5.9 Verweerder wordt in de tweede plaats verweten dat hij klaagster niet juist heeft bejegend. Meer in het bijzonder wordt hem verweten dat hij geen informatie heeft verstrekt over eventuele complicaties die de tweede operatie met zich zou brengen, dat het contact met klaagster na afloop van de tweede operatie gebrekkig is geweest en dat hij contact heeft vermeden op het moment dat klaagster en patiënte het ziekenhuis verlieten. Verweerder merkt hierover op dat hij voor de tweede operatie telefonisch contact heeft opgenomen met klaagster om haar te informeren over de operatie. Na de operatie heeft hij haar in het ziekenhuis geïnformeerd over de operatie en de perspectieven. Omdat patiënte was overgeplaatst naar de IC-afdeling heeft hij, conform het beleid van het ziekenhuis, het contact met de familie nadien overgelaten aan de IC-arts. Deze laatste heeft verweerder geïnformeerd over het feit dat de familie van patiënte het vertrouwen had opgezegd. Kort daarna kwam hij, geheel ongepland, klaagster en patiënte tegen in het ziekenhuis. Wetend dat het vertrouwen was opgezegd zag verweerder op dat moment geen rol voor zichzelf in het leggen van contact.
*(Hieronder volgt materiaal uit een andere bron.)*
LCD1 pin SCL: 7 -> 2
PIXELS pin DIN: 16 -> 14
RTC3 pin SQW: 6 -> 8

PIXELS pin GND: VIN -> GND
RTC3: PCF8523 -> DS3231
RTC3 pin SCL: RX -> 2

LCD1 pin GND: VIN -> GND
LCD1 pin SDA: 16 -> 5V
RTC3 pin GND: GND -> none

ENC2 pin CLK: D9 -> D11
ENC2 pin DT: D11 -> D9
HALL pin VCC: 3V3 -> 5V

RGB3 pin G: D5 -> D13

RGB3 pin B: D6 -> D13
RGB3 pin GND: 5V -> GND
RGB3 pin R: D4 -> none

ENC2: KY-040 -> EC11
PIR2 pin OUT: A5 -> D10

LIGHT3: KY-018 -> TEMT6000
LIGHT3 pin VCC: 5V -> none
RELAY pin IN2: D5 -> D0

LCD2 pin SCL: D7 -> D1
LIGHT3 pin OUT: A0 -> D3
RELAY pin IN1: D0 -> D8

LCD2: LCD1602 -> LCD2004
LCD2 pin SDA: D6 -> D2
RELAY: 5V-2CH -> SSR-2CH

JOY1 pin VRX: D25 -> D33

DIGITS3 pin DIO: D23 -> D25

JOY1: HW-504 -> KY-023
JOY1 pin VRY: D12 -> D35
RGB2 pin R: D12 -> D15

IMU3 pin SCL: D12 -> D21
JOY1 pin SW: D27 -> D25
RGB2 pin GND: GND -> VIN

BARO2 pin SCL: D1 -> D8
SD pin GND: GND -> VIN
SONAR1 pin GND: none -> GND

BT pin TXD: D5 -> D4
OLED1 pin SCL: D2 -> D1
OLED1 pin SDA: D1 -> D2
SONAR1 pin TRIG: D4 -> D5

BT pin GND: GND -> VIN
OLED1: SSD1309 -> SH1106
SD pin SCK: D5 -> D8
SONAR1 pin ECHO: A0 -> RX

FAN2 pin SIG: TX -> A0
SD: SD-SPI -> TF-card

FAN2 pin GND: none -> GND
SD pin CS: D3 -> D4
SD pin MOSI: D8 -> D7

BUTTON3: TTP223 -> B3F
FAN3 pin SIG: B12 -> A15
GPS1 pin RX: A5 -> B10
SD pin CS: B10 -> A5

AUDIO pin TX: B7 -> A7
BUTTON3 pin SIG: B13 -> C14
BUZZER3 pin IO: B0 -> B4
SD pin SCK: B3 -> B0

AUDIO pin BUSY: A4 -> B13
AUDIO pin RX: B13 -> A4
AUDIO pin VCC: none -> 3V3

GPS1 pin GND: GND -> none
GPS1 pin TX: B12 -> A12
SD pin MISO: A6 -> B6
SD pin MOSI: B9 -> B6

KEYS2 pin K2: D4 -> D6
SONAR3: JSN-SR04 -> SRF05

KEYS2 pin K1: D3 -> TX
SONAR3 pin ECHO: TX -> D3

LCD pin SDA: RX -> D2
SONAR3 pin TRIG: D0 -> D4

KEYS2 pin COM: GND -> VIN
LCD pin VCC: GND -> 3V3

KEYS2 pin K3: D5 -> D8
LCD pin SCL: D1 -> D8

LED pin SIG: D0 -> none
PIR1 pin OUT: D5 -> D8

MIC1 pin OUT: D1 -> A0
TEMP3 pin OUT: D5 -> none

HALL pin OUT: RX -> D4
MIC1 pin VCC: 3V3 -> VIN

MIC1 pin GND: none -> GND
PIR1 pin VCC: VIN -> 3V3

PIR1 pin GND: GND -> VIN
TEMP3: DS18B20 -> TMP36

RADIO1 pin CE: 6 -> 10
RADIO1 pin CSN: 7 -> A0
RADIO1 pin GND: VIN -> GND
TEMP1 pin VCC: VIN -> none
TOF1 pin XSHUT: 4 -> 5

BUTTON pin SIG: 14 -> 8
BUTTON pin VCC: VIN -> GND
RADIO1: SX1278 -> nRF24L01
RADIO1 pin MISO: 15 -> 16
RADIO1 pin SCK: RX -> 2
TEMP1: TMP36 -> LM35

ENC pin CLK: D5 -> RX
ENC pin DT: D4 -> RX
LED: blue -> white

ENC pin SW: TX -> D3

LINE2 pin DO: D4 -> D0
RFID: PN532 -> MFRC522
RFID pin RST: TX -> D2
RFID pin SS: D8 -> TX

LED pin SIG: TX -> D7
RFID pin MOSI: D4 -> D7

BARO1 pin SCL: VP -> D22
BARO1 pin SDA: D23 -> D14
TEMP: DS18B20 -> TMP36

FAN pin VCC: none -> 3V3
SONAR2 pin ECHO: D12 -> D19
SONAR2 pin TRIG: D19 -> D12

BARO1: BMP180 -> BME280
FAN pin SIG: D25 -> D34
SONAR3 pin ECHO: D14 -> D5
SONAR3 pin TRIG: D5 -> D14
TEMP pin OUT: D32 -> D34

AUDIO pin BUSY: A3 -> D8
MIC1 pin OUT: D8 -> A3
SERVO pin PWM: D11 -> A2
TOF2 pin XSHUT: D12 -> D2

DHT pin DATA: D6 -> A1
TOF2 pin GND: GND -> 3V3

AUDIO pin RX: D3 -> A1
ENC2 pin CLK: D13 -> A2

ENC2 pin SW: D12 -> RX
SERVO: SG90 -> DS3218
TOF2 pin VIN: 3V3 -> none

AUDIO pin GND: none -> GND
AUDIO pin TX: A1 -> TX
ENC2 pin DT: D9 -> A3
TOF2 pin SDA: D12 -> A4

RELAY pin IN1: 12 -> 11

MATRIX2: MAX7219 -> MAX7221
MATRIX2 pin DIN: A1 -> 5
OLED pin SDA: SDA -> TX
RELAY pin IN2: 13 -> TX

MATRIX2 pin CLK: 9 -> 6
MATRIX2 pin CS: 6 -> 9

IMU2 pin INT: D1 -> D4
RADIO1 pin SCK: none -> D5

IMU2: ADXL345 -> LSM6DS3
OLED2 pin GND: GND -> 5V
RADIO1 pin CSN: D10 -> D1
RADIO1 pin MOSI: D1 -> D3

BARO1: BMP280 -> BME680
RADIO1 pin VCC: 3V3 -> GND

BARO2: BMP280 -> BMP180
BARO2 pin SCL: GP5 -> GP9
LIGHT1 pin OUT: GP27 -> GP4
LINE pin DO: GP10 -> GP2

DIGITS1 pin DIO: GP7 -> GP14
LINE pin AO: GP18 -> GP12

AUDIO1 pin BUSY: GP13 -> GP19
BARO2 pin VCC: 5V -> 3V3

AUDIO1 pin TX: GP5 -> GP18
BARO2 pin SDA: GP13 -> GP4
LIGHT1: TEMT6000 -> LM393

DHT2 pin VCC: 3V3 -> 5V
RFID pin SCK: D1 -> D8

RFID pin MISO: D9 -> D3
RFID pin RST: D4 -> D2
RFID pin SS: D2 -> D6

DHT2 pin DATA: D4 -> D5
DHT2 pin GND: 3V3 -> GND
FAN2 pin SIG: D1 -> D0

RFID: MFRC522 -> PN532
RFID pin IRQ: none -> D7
5.10. Aangezien verweerder betwist dat hij in het contact voor en na de tweede operatie is tekortgeschoten in het verstrekken van informatie dan wel de situatie rooskleuriger heeft voorgesteld dan ze in werkelijkheid was en ten voordele van het standpunt van klaagster geen feiten zijn gebleken, is dit onderdeel van de klacht onvoldoende komen vast te staan, zodat niet kan worden vastgesteld dat verweerder in dit opzicht een verwijt kan worden gemaakt. Dat, naar vaststaat, verweerder heeft afgezien van het leggen van contact op het moment dat hij patiënte en klaagster bij het verlaten van het ziekenhuis ontmoette beschouwt het college als onwellevend. Vanuit zijn professionele attitude had het op de weg van verweerder gelegen om dit contact te leggen, ook al is het mogelijk dat verweerder geen begrip heeft kunnen opbrengen voor de door en namens patiënte gewenste overplaatsing naar een ander ziekenhuis. Patiënte en klaagster waren op dat moment naar hij had kunnen begrijpen over het verdere verloop ongerust. Door zijn hiervoor omschreven handelen heeft verweerder weliswaar niet gehandeld zoals van hem had mogen worden verwacht, maar dat handelen acht het college niet zodanig verwijtbaar dat hij daarmee in strijd met artikel 47 lid 1 van de Wet op de beroepen in de individuele gezondheidszorg heeft gehandeld. Het tweede klachtonderdeel wordt daarom ongegrond verklaard.
5.11. De conclusie van het voorgaande is dat alleen het eerste klachtonderdeel deels gegrond is. Verweerder heeft gehandeld in strijd met de zorg die hij ingevolge artikel 47 lid 1 van de Wet op de beroepen in de individuele gezondheidszorg jegens patiënte had behoren te betrachten. De oplegging van na te melden maatregel is daarvoor passend.
6. De beslissing
Het Regionaal Tuchtcollege waarschuwt verweerder.
Aldus gewezen op 23 augustus 2011 door:
mr. J.S.W. Holtrop, voorzitter,
J. van Asma, dr. J.D. Banga, dr. B. van Ramshorst, leden-arts,
mr. C.E. Polak, lid-jurist,
mr. J.W. Rouwendal, als secretaris,
en in het openbaar uitgesproken ter terechtzitting van 18 oktober 2011 door de voorzitter in aanwezigheid van de secretaris.